You have not been the only person who has been writing a review; there has been a parallel review of higher education governance. Do the two reviews complement each other? How do they interact in their visions of education?
I would not dream of commenting on Ferdinand von Prondzynski’s review. We talked to each other during the process—not to have done so would have been silly. I will not speak for Ferdinand and the aspects of his report that he regards as important, but there are bits of commonality and I am sure that if he was sitting here he would tell you that he hopes that we will move at the same pace.
Do you envisage the higher and further education systems working well together after they have been reformed along the lines that he and you recommended?
I very much envisage that.
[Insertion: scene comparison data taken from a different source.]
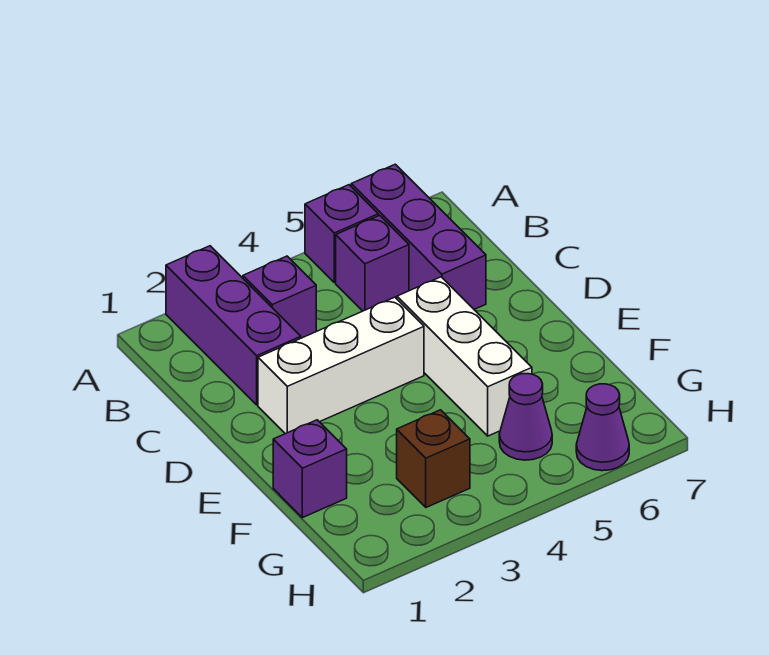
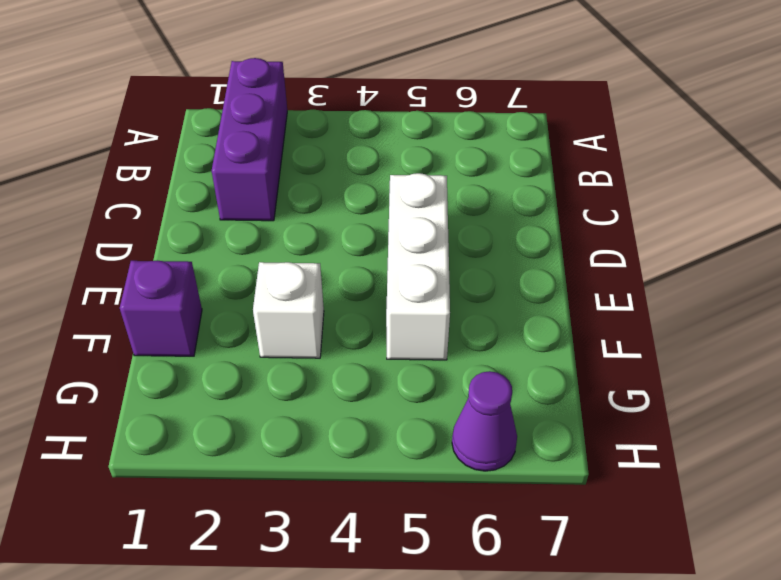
white brick F3 level 1 -> none
none -> purple brick A5 level 1
none -> purple brick A6:C6 level 1

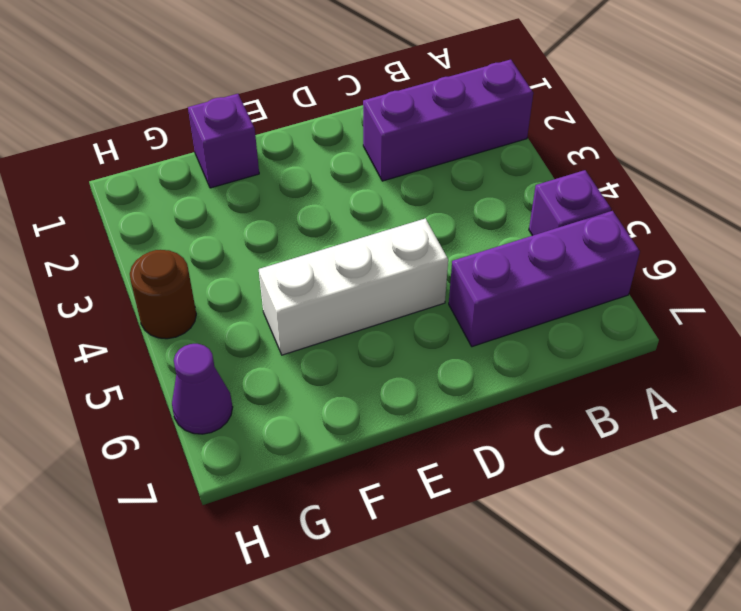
brown round brick H4 level 1 -> none
none -> purple brick B3 level 1
none -> purple brick B5 level 1

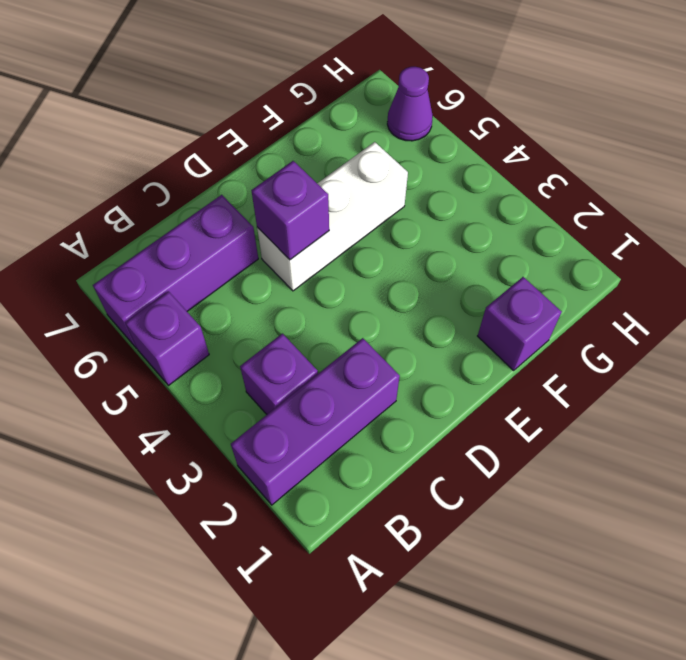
purple brick D5 level 2 -> purple brick B5 level 1
none -> white brick D2:D4 level 1
none -> brown brick G3 level 1

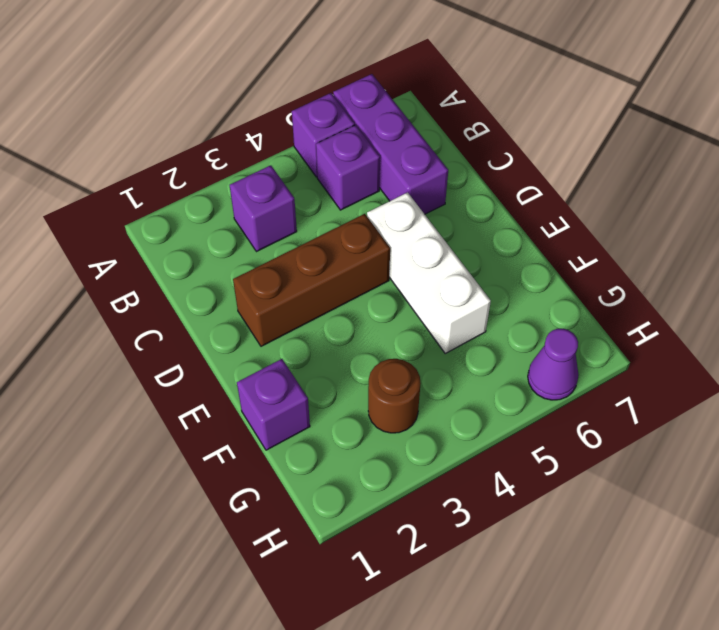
brown brick D2:D4 level 1 -> white brick D2:D4 level 1
brown round brick G3 level 1 -> brown brick G3 level 1
none -> purple brick A2:C2 level 1
none -> purple cone G5 level 1

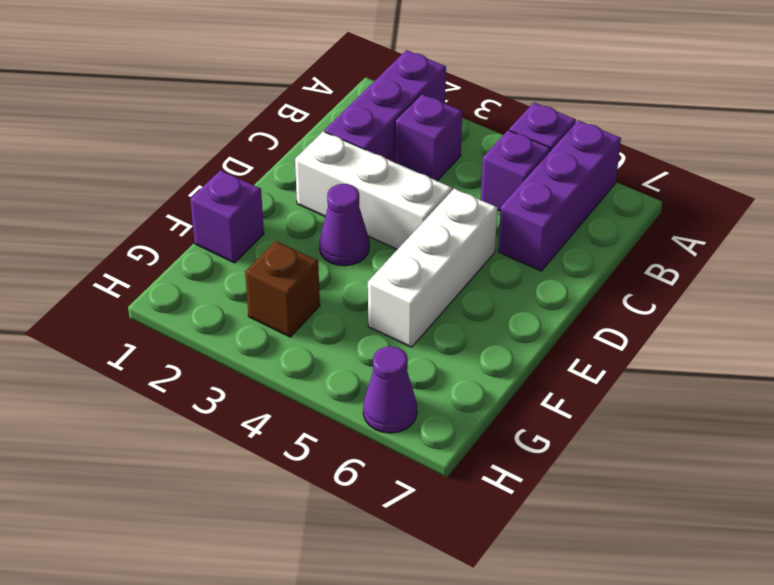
purple cone E3 level 1 -> purple cone G5 level 1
There is a need for the two sectors to talk to each other more formally than they currently do, which is why each sector wants to bring the other into its strategic forum. Ferdinand von Prondzynski and I talked about our reviews leading to a better-organised—if I can put it that way—tertiary education sector.
The two reviews have been going on in tandem. There have also been marked differences between the higher education and FE sectors in their experiences in the recent budget process. Is it fair to say that the notion of parity of esteem between the college and university sectors is alive and well, or are the sectors experiencing very different perception and treatment?
I am thinking about the right way to answer your question about parity of esteem. I think that each sector regards itself as being important, although we have some work to do to bring together what we do. For example, I think that my college, Dumfries and Galloway College, is the only college in Scotland that has a university library as part of its campus; as part of our new building on the Crichton campus there is a single library for our college, the University of Glasgow and the University of the West of Scotland. We also manage all the student resource for all three entities. The approach was not without its challenges, but we all learned a lot and we now work together much better. It is good to find practical areas in which HE and FE can work together. I think that there is the desire for mutual esteem. That is the fairest way to answer your question.
There is no doubt that both sectors recognise their importance and acknowledge that they deliver different things in different ways. The issue is more that as a result of your review and some of the messages from the Cabinet Secretary for Education and Lifelong Learning about the pace at which he wants to carry forward reforms, and as a result of the budget settlement, the college sector is perhaps feeling a degree of bruising and is feeling that it is not necessarily regarded as being of equivalent importance.
I would not dream of commenting on that.
You said that you think that people often start by going to their local college and then have to travel further as they move up the system. The emphasis is currently on getting people into vocational courses that will help them to move into employment, and I think that the number of courses that are not employment based will reduce significantly, although such courses might suit students who have learning or physical disabilities and other vulnerable students. The reduction in courses might also mean that students have to travel further, which will give rise to a load of challenges and might ultimately exclude them from taking up opportunities in further education.
That is a good point, but I hope that it will not happen. Part of the challenge for college boards is to consider the diverse nature of the students that they have and will have in the future, and to figure out how students’ individual needs can be met, to secure the same outcome. That is a challenge for local and regional boards.
If there are no further questions, I thank Professor Griggs. Your evidence has been most helpful and we appreciate your giving up your time.